Y estas dos cualidades, amor y realismo, realismo amoroso, sitúan a este libro en un margen. Lo hacen parecer un libro prohibido. Porque las minorías ya nos han dicho que no es conveniente hacer realismo. Y que es bastante arriesgado insistir en el tema del amor. Por eso Leticia se pregunta si se puede ser realista y si se puede hablar de amor. Ella sabe cuál es la respuesta. A la pregunta de si se puede hacer realismo, Leticia responde que sí. Y nos pone en aviso: Luciano Lutereau es un desobediente. A la par de este concepto de desobediencia, quisiera pensar en la figura de un poeta sordo. Luciano ni siquiera está escuchando el parloteo de las minorías cultas, solo está escribiendo. Haciendo realismo. Y para peor, un realismo que habla del amor. Es cierto que lo hace justo allí, en el medio de las capitales. Allí, donde se supone que “no se puede”. Pero el poeta no escribe solo para desobedecer. Me gusta pensar que está un poco sordo. Una sordera selectiva. Que este arte hace su camino de forma autónoma, una zanja que se cava secretamente al costado de las autopistas de las minorías cultas. Escuchando solo lo que se quiere oír. Que es esa existencia la que, aun sin la intención de hacerlo, decanta en un acto de desobediencia, o de discutir lo que han instituido las minorías. Me gusta pensar en la autonomía de lo marginal y que esa autonomía deviene en discusión.

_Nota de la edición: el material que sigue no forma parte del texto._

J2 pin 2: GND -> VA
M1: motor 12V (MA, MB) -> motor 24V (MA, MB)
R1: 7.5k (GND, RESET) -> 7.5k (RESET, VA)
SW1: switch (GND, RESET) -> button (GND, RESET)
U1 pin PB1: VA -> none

Si tuviera que definirlo técnicamente, diría que el realismo amoroso de Luciano es un realismo estratega. Porque en este libro hay poemas de amor, pero lanzados al arte con una vocación intelectual. No se trata de poemas de amor a secas. Sino que cada uno de ellos le habla a la estética realista y al discurso amoroso de forma voluntaria, consciente.
El primer volumen de poemas que está en este libro se titula Todos contentos. Cada poema lleva el nombre de obras de la literatura que tienen una característica común: Son realistas y clásicas. Luciano. Estás jugando con material peligroso. Te estás lanzando a las fauces de las minorías cultas.

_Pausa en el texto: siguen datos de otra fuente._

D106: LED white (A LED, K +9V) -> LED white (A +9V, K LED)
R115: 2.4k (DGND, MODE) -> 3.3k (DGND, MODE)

Una vez, leí una reseña de Tamara Tenenbaum. Decía ella que, si un escritor argentino “sólo” quería ser Alice Munro, eso se constituía en un “pecado”. Luciano. Estás en el límite de lo sacrílego. Tus poemas se llaman, por ejemplo: La educación sentimental. O Emma. O En busca del tiempo perdido. O lo que es peor. Tus poemas se llaman Juvenilia, o Mi planta de naranja lima, o Corazón. Estás cometiendo el pecado de traer a Flaubert, a Proust y a Balzac, ahí donde las minorías cultas sólo permiten lo novedoso. Minorías. El realismo es caca, no importa qué. No importa cómo.
Si existiera una definición de “idea pobre”, creo que esa definición sería esta. La de creer que, en el medio de una discusión literaria, uno puede encapricharse con un argumento que proviene del campo de la religión. Mucho más interesante que clausurar una estética, o decir que quien la usa está cometiendo un pecado, es dejarle a ese autor hablar. Dejarnos a nosotros, los lectores, hacer una especulación acerca de la estética, del discurso.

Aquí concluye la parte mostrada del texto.